After Freeman's death in 1892 critical opinion slowly began to change. In 1906 Thomas Hodgkin, without endorsing the accuracy of Freeman's History, called it "the great quarry from which all later builders will hew their blocks for building", and as the 20th century advanced the tide continued to turn as academics examined Freeman's Norman Conquest with renewed interest, even if the general public did not. The historian D. J. A. Matthew considered it "one of the most cited but least read historical monuments written on any historical subject." One exception was General George S. Patton, who in 1944 read Freeman's History in advance of the D-Day landings, hoping to learn where to conduct a campaign in Normandy by studying William the Conqueror's choice of roads. In 1953 David Douglas wrote that
as a detailed narrative of the Norman Conquest, Freeman's book has never been superseded, and it is those best versed in the history of eleventh-century England who are most conscious of its value.

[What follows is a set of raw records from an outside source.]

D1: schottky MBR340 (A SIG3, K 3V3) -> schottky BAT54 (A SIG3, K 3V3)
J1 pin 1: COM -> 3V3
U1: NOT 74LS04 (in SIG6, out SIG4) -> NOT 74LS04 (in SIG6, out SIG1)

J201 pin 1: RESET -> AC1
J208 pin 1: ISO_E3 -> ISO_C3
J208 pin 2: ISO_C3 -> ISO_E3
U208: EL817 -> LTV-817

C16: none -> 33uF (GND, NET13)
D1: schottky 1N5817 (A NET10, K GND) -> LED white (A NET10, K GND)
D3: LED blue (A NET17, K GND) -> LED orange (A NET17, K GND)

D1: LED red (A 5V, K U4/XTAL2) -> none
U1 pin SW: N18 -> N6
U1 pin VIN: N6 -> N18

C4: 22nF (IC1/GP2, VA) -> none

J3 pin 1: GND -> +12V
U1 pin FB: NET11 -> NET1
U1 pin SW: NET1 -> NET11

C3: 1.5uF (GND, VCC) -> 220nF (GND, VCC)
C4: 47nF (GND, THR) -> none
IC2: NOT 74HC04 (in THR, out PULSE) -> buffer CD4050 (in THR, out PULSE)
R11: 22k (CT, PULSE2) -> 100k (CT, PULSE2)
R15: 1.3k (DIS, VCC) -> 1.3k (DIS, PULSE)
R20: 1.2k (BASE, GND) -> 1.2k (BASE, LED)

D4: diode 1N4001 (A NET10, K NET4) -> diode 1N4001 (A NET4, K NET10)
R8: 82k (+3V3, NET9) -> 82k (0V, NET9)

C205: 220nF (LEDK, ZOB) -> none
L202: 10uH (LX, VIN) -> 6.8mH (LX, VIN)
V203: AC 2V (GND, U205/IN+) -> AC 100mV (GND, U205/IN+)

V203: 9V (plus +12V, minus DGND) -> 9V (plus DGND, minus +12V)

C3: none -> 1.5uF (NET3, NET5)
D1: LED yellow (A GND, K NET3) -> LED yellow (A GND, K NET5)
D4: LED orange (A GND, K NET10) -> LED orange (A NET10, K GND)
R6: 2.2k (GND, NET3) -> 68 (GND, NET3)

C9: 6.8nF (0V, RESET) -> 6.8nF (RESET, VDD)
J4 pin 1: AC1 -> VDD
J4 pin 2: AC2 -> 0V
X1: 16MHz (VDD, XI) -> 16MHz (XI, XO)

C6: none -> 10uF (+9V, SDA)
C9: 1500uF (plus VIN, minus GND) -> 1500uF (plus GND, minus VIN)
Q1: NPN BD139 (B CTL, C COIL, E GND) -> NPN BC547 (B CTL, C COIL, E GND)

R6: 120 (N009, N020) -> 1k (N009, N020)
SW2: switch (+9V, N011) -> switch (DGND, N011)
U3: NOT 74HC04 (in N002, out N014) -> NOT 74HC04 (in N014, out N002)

Frank Barlow saw Freeman's influence as being profound. Modern historians, Frank Stenton and Ann Williams among them, have again come to share some of his beliefs, including the existence of a degree of historical continuity across the Norman Conquest, and to view English and Norman events in the broader context of European history. In 1967 R. Allen Brown called the History "a notorious high-water mark in studies of 1066". In the present century Anthony Brundage and Richard A. Cosgrove have been more reprehensive, writing that the History’s
organization, judgments, and style strike the modern reader as well over the top: uncritical and injudicious, remorselessly detailed, and a prose that adored long, languid sentences.
They nevertheless admit that
Even after knowledge of their shortcomings [is] taken into consideration, his conclusions remain a powerful voice on behalf of a nation whose past and present gloried in liberty, democracy and constitutional government
and they acknowledge that Freeman's views on the English national identity have had a lasting influence.